World Ballet Day #3: The Royal Ballet

The TV and radio presenter, George Lamb and the Royal Ballet soloist, Kristen McNally were the confident hosts who took the audience from class to numerous rehearsals with ease and charm as they moved from studio to studio chatting to one another, to dancers, choreographers and artistic director, Kevin O’Hare.

Class, taught by Brian Maloney was relatively subdued – at least in comparison with the vivacious Bolshoi and Australian Ballet’s classes – and the pianist stuck mainly to traditional ballet class standards such as O mio babbino caro, a barcarolle, the Charleston and Scott Joplin piece, but the the pace picked up with the coda where the men and some of the women pulled out all the tricks.

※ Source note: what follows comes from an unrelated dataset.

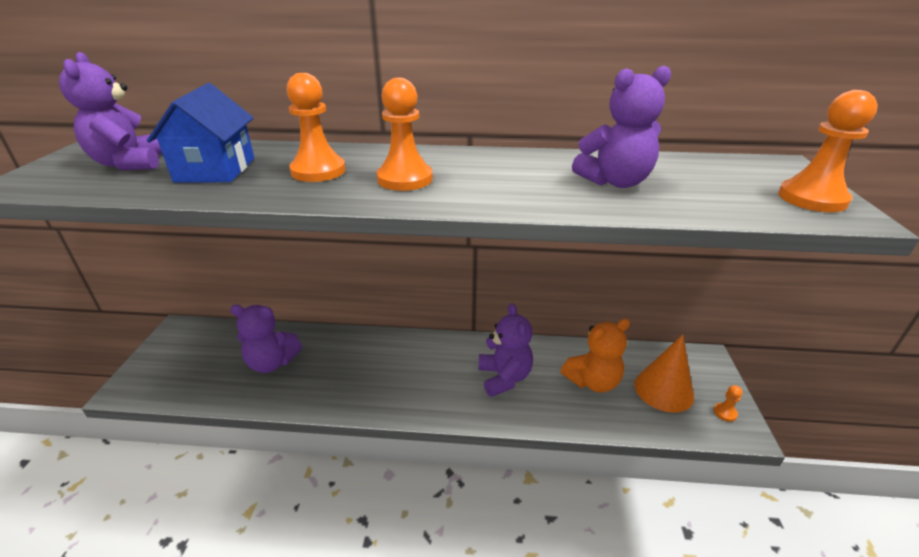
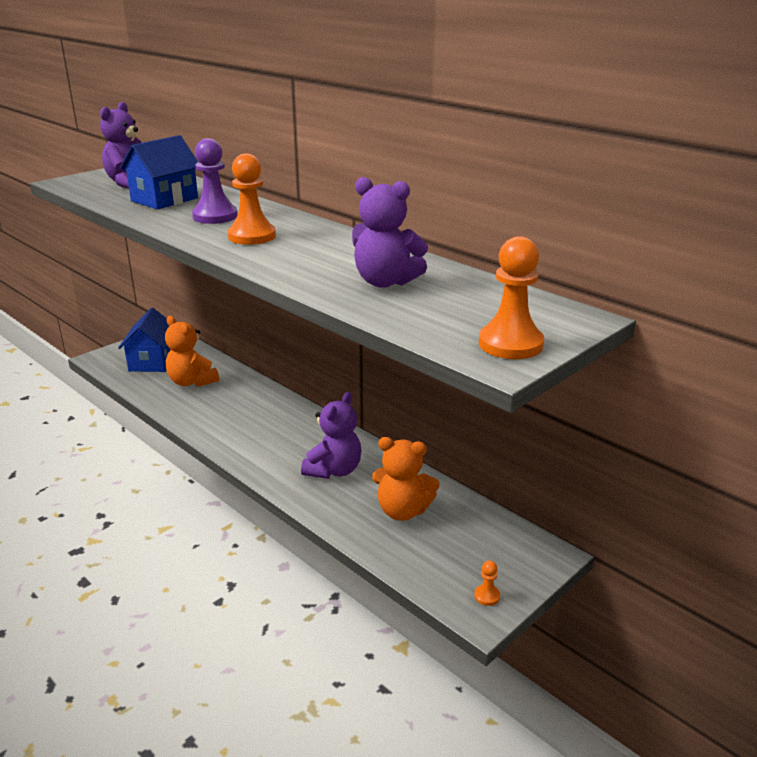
camera: 40 degrees right, 5 degrees down
(200, 362) = (152, 361): none -> blue house
(272, 363) = (191, 382): purple teddy bear -> orange teddy bear
(318, 171) = (215, 216): orange pawn -> purple pawn
(663, 390) = (457, 550): orange cone -> none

Among the many highlights of the Royal’s four-hour segment were the impressive contrasting couple, Carlos Acosta coaching Vadim Muntagirov, in the role of Basilio in Don Quixote and Federico Bonelli partnering Marianela Nuñez in a rehearsal of the final pas de deux in Manon.

The Royal made sure viewers knew all about the upcoming performances of Manon, a revival of Christopher Wheeldon’s Aeternum, Ludovic Ondiviela’s new work, Cassandra, to be staged at the Linbury Studio Theatre at Covent Garden at the end of this month and the Christmas attraction, Wheeldon’s Alice in Wonderland.

We saw intriguing glimpses of Liam Scarlett’s new work, The Age of Anxiety, inspired by W.H. Auden’s poem and set to Bernstein’s Symphony no.2, with principals Laura Morera and Steven McRae (the premiere is on 7 November).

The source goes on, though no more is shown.